To run the github action:

bash /hermes/ci/build_hermes.sh

Within the container, build Hermes:

# Load spack and other modules
. /module_load.sh
. "${SPACK_DIR}/share/spack/setup-env.sh"
# Load hermes_shm
spack load hermes_shm
# Build hermes
cd /hermes
mkdir build
cd build
cmake ../
make -j8

If you make changes to the dependencies container:

docker commit hermes_deps_c lukemartinlogan/hermes_deps
docker push lukemartinlogan/hermes_deps
docker stop /hermes_deps_c
docker rm /hermes_deps_c

Remote Debugging

At some point, you may have to do a remote debug. The following code will forward SSH connections so that you can remotely connect a debugger.

Let's say that you are running Hermes on a machine myusername@myip.org on port 4000. You can connect to that by forwarding a local port to that address. A debugger would connect to localhost:4000, which will then be routed to myusername@myip.org:4000.

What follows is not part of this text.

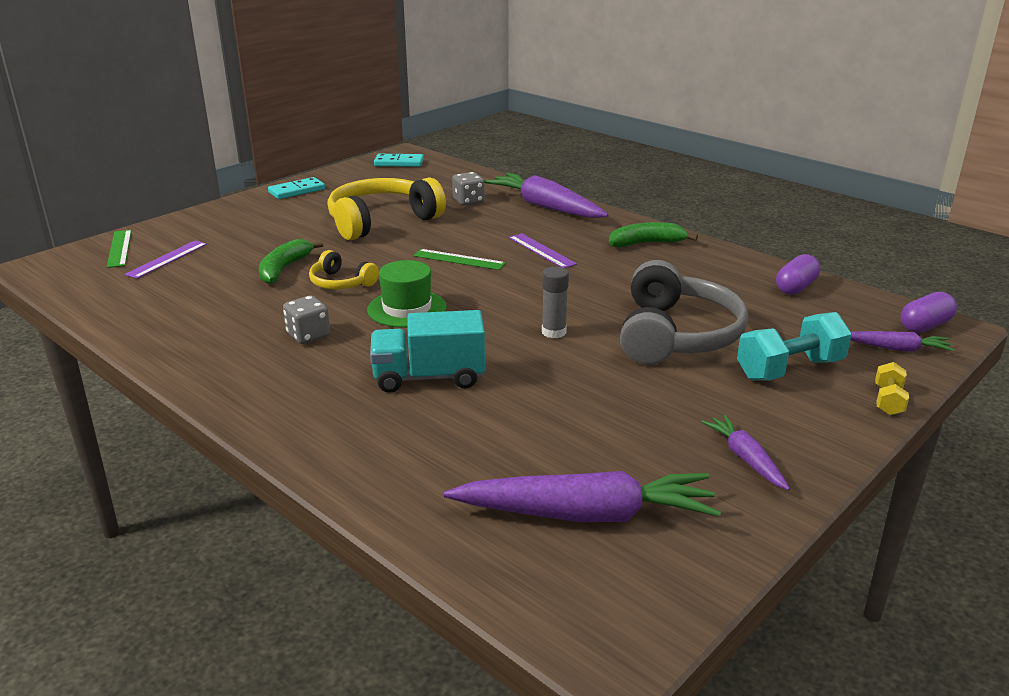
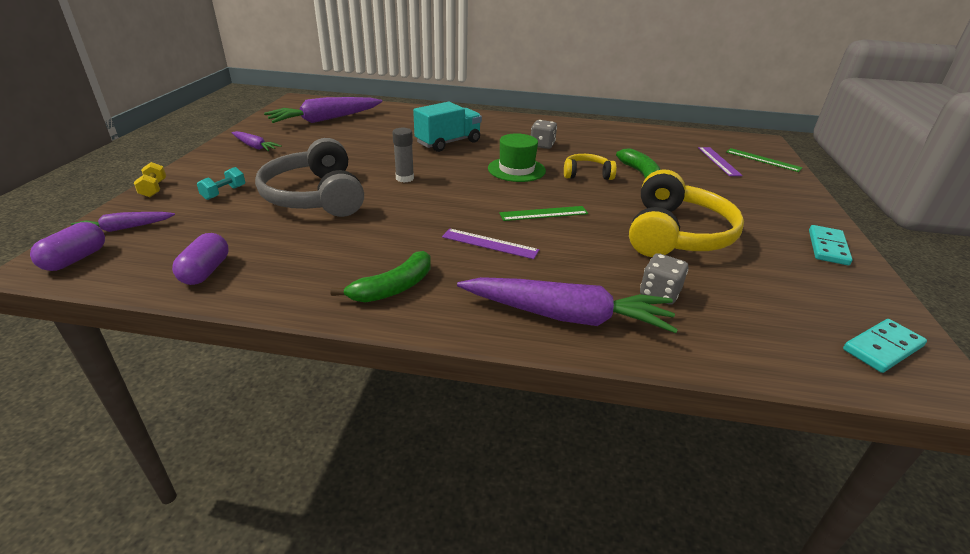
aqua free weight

remote_machine_login=myusername@myip.org

local_port=4000
remote_port=4000
ssh -L ${local_port}:localhost:${remote_port} -fN ${ares_node}

local_port=4001
remote_port=4001
ssh -L ${local_port}:localhost:${remote_port} -fN ${ares_node}

To shutdown this forwarding, you kill all routed SSH connections as follows:

pkill -f "ssh -L"

If the machine you are running Hermes on has a head/login node, you will have to forward the connection from your head node to the node actually running the code (the compute nodes). If this is the case, just repeat the above steps on the head node, replacing remote_machine_login with the address of the compute node.

Preparing For Release

  1. Create a GitHub Project for the next release
  2. Update the HERMES_VERSION_* variables in CMakeLists.txt
  3. Update PROJECT_NUMBER in Doxyfile.in.
  4. To make release note generation as automated as possible, make sure relevant pull requests that are part of the release have proper labels and and titles, as that information will show up directly in the generated release notes in the next step.
  5. Draft a release on Github. Click auto-generate release notes and edit the result as necessary. Fill in the new tag, and select "Create new tag x.x.x on publish" so that Github will automatically tag the release when it is published.
  6. The docker containers will be automatically built and pushed to docker hub whenever a new tag is added. Check the CI actions to make sure there were no errors.
  7. Copy/move ideas to the project for the next release
  8. Close and archive the project for the current release
  9. Merge the latest release branch (if one exists) of the wiki into the master branch.
  10. Make an announcement in the Hermes topic of the HDF forum.
  11. Send Lori a note for the next HDF5 newsletter.

Introduction to our Continuous Integration (CI)

We are primarily using Python for managing for running unit tests. Under our root CMakeList, we implement a CMake function called jarvis_test, which uses Jarvis and its pipelines concept.

Adding a New Adapter

  1. Create a new directory under the adapter directory.